異能が続く…家に帰りにくい女子高生
「あなたってヘタレですか?」
「急になんだよ。」
「だってあのままにしておけば私の裸見れたんですよ?」
「お前は露出狂か?俺がもしお前に手出したりしたら俺が捕まるじゃないか。それに恥ずかしくないのか?」
「そりゃあ恥ずかしいですよ。でもあなたになら見られてもいいかなって…冗談です。」
「そういうことは彼氏にだけ言うんだな。」
「…そうします。」
どうやら命令は受諾されたらしい。これからこの女子高生は見られてもいいかなとは彼氏にしか言わないのだろう。
「冗談は彼氏にだけにします。」
そっちだったか。まあこれから冗談は彼氏にしか言わないのだから、色んな人に本当のことしか言えなくなったのだろうなと俺は思った。
「それでこれからどうするんですか?」
「する事ないし、帰るか?」
「…今日は正直帰りたくないです。」
彼女が彼氏に言うと彼氏が困るか、自分の家に誘いたくなるセリフきたー。巫山戯るのはいいとしてなんで帰りたくないのか聞かないとな。
「なんで帰りたくないんだ?」
「…それは家に姉の夫がいるから。あの人私に好意の視線を送ってきて気持ち悪いんです。まあ私の魅力がいけないんですが。私に会いに来る為に姉に嘘を言って家に来るんですよ。」
能力に苦しめられているんだなと俺は思った。姉の夫なら好きなのは姉のはずなのに妹に好意を抱く時点で不倫症の夫なのだろう。普通なら魅力があったとしても妻がいるなら妻を大事に思って妹に好意を抱く真似はしないだろう。この女子高生はそれを姉に言えずに仕方なく一緒に過ごしていると言った感じか。

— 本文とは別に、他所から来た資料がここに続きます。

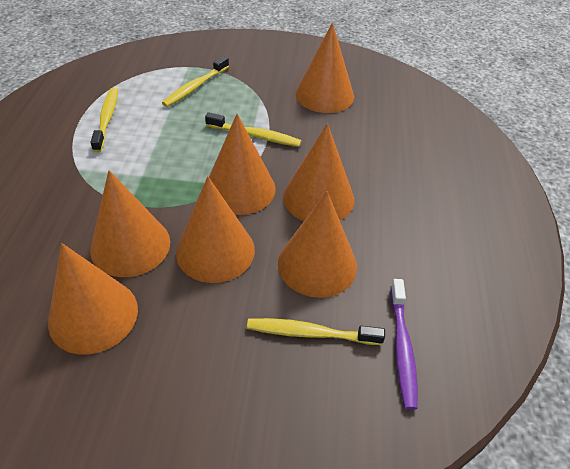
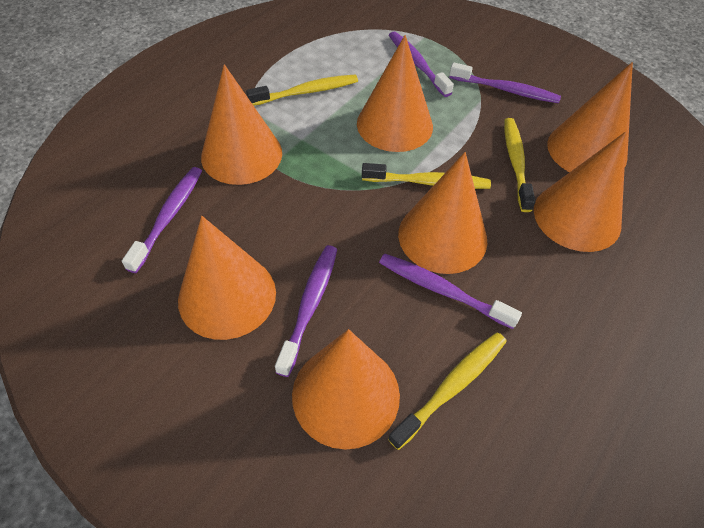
purple toothbrush: 1 -> 5

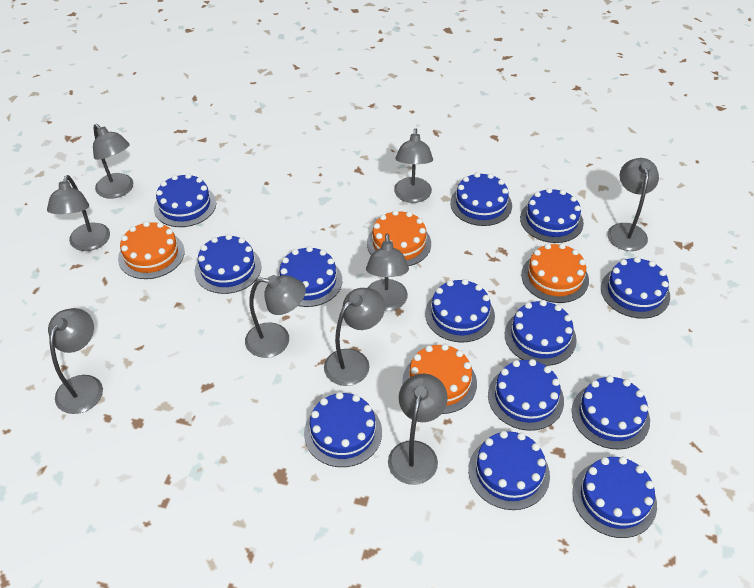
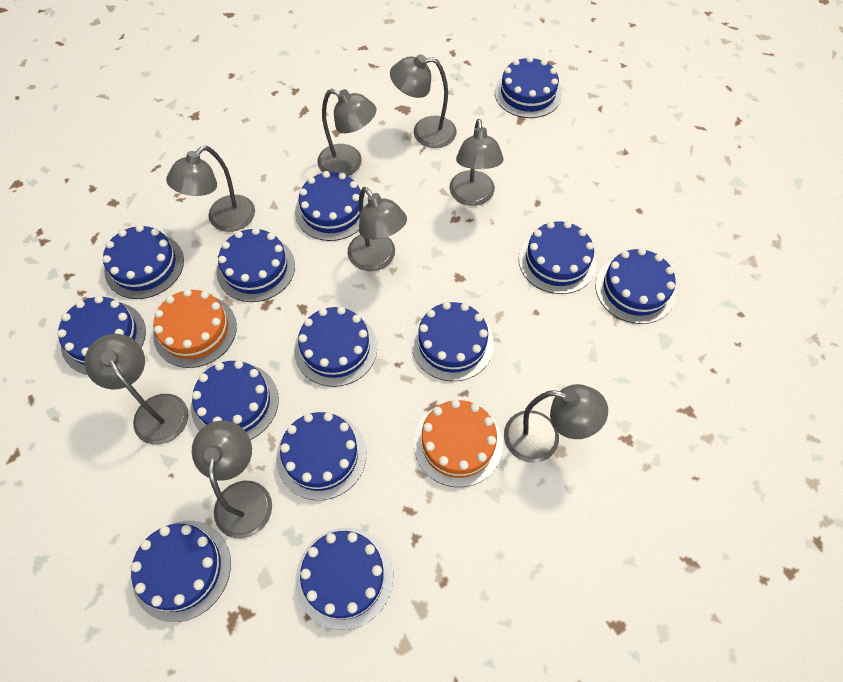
grey lamp: 9 -> 8
orange cake: 4 -> 2

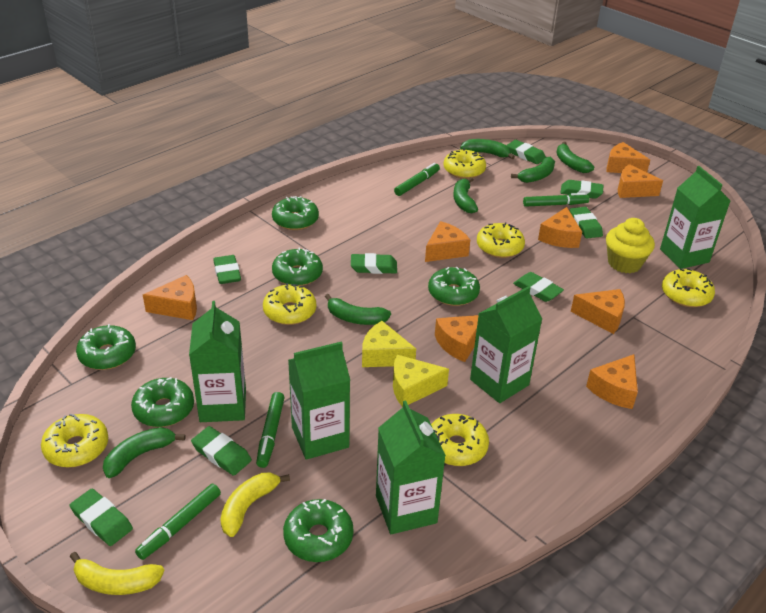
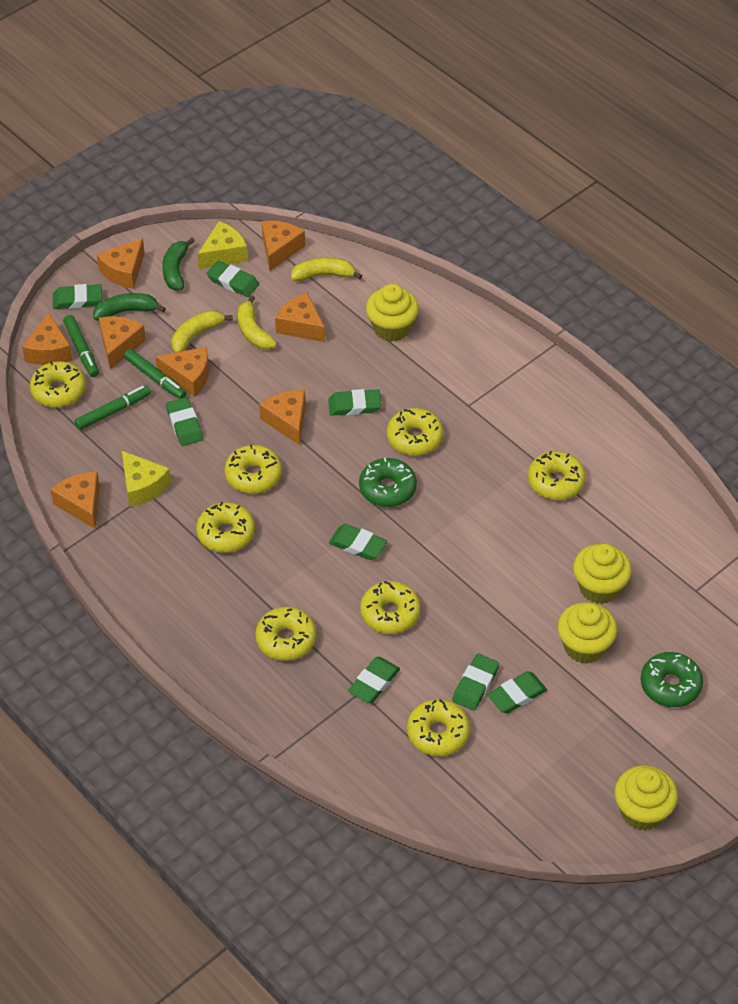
green banana: 6 -> 2
green carton: 5 -> 0
green donut: 6 -> 2
green marker: 4 -> 3
yellow banana: 2 -> 3
yellow cupcake: 1 -> 4
yellow donut: 6 -> 8

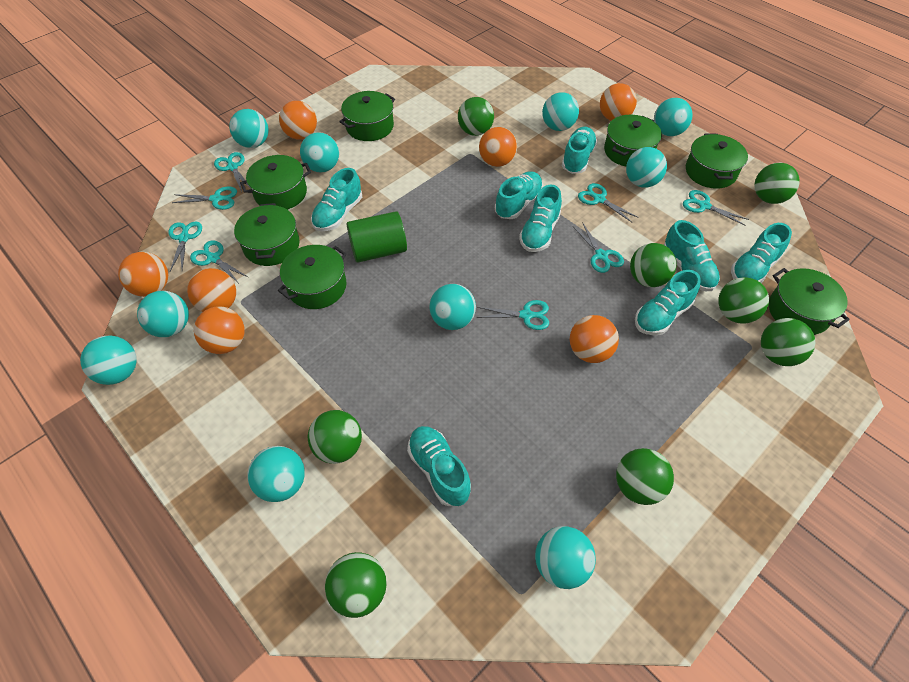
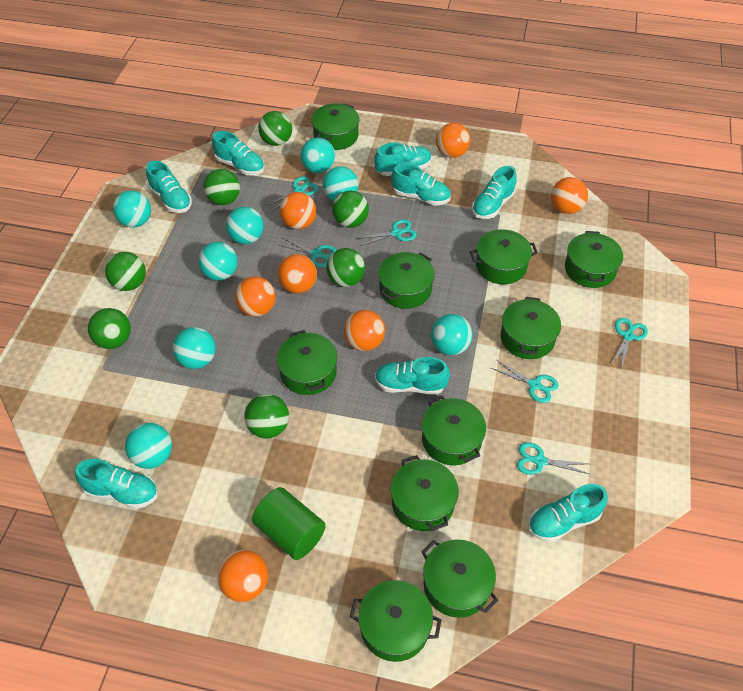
green ball: 8 -> 7
green pot: 7 -> 10
turquoise ball: 10 -> 8
turquoise scissors: 8 -> 6

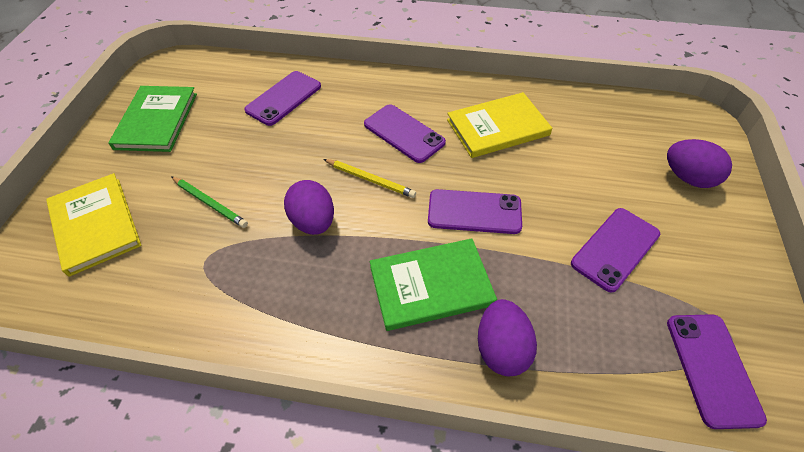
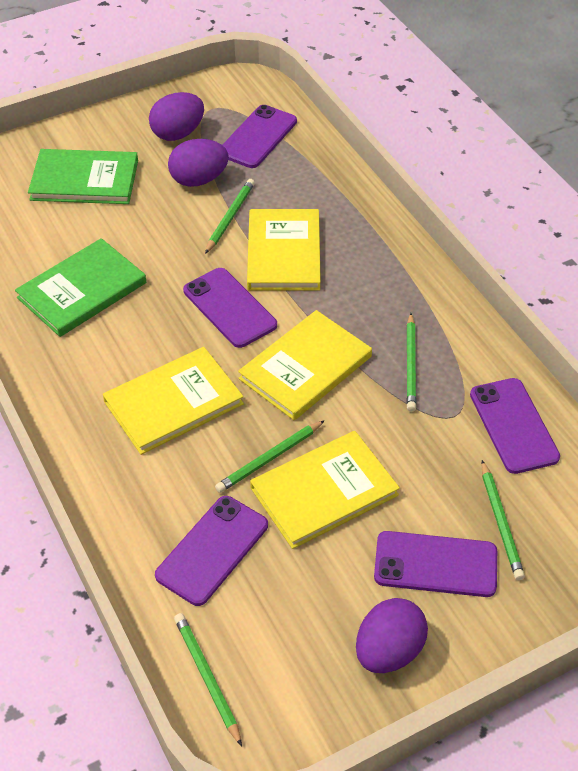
green pencil: 1 -> 5
yellow book: 2 -> 4
yellow pencil: 1 -> 0

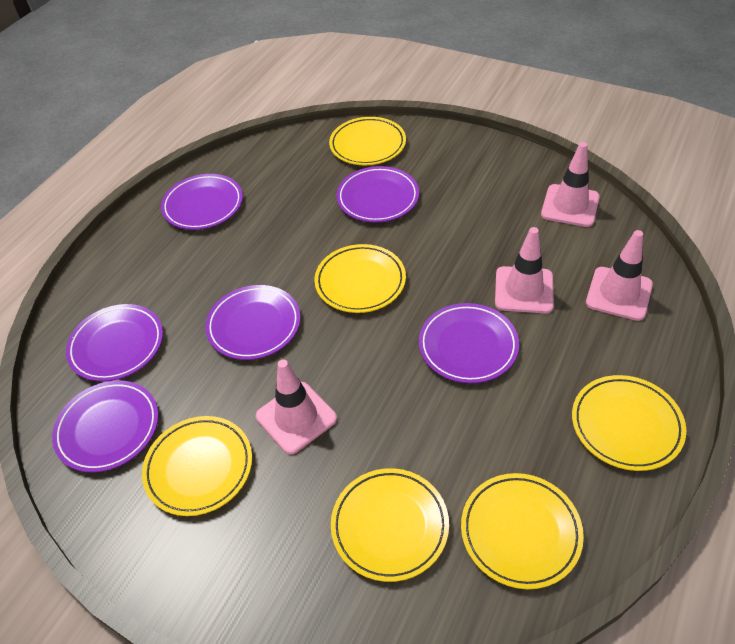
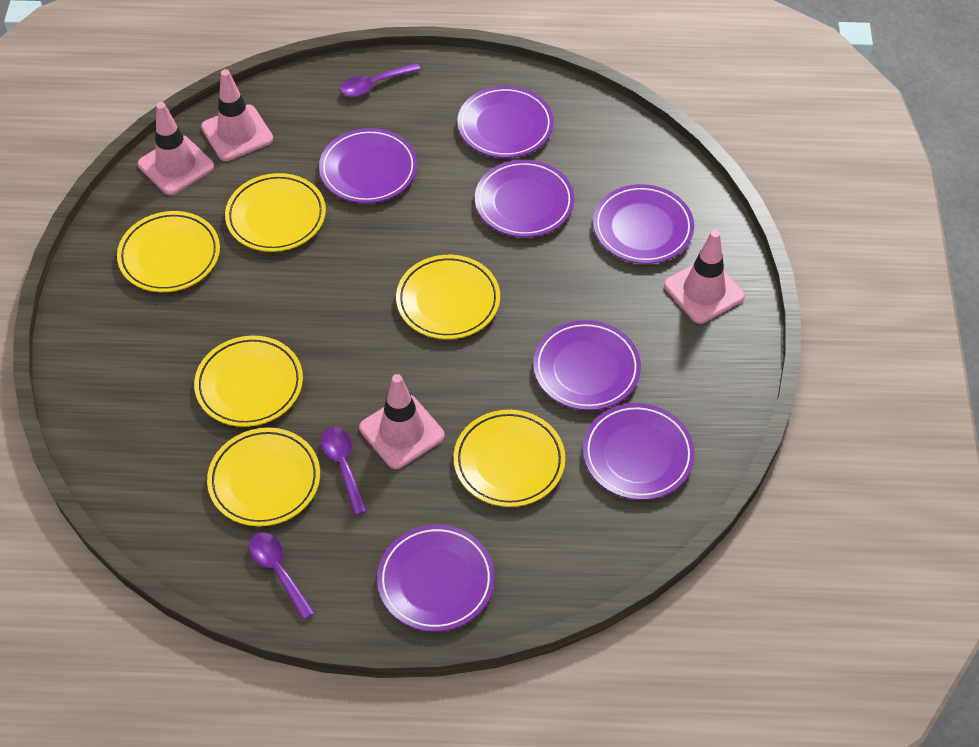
purple plate: 6 -> 7
purple spoon: 0 -> 3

「そりゃあ帰りにくくもなるな。それにしてもお前なんでそんなに災難に恵まれているんだ?」
「な、何で私こんなこと言っているんだろう?…能力のせいかもしれませんね。」
「俺の言葉で冗談は言えなくなったんだしな。能力のせいか…。」
能力があるといいなと思った時が俺にもあった。だが得た能力で苦しめられるなら能力はあんまりいいモノではないのかもしれない。
「そうだった。」
後文の方はスルーされてしまった。
「帰りたくないと言ったが、それならどうしたい?」
「命令じみた事言わないでください…あなたの家に1日泊まらせてくれませんか?って私今日あったばかりの人に何言っているんだ?」
「矛盾しているな。俺は泊まらせてやっても別にいいが?」
どうせ俺は一人暮らし。1人ぐらい1日泊めさせても大丈夫だ。まあ高校生を大人が家に連れていくのは世間的にあんまりいい印象はないのだろうから、もし泊めるとなると別々で家に向かった方がいいかも知れない。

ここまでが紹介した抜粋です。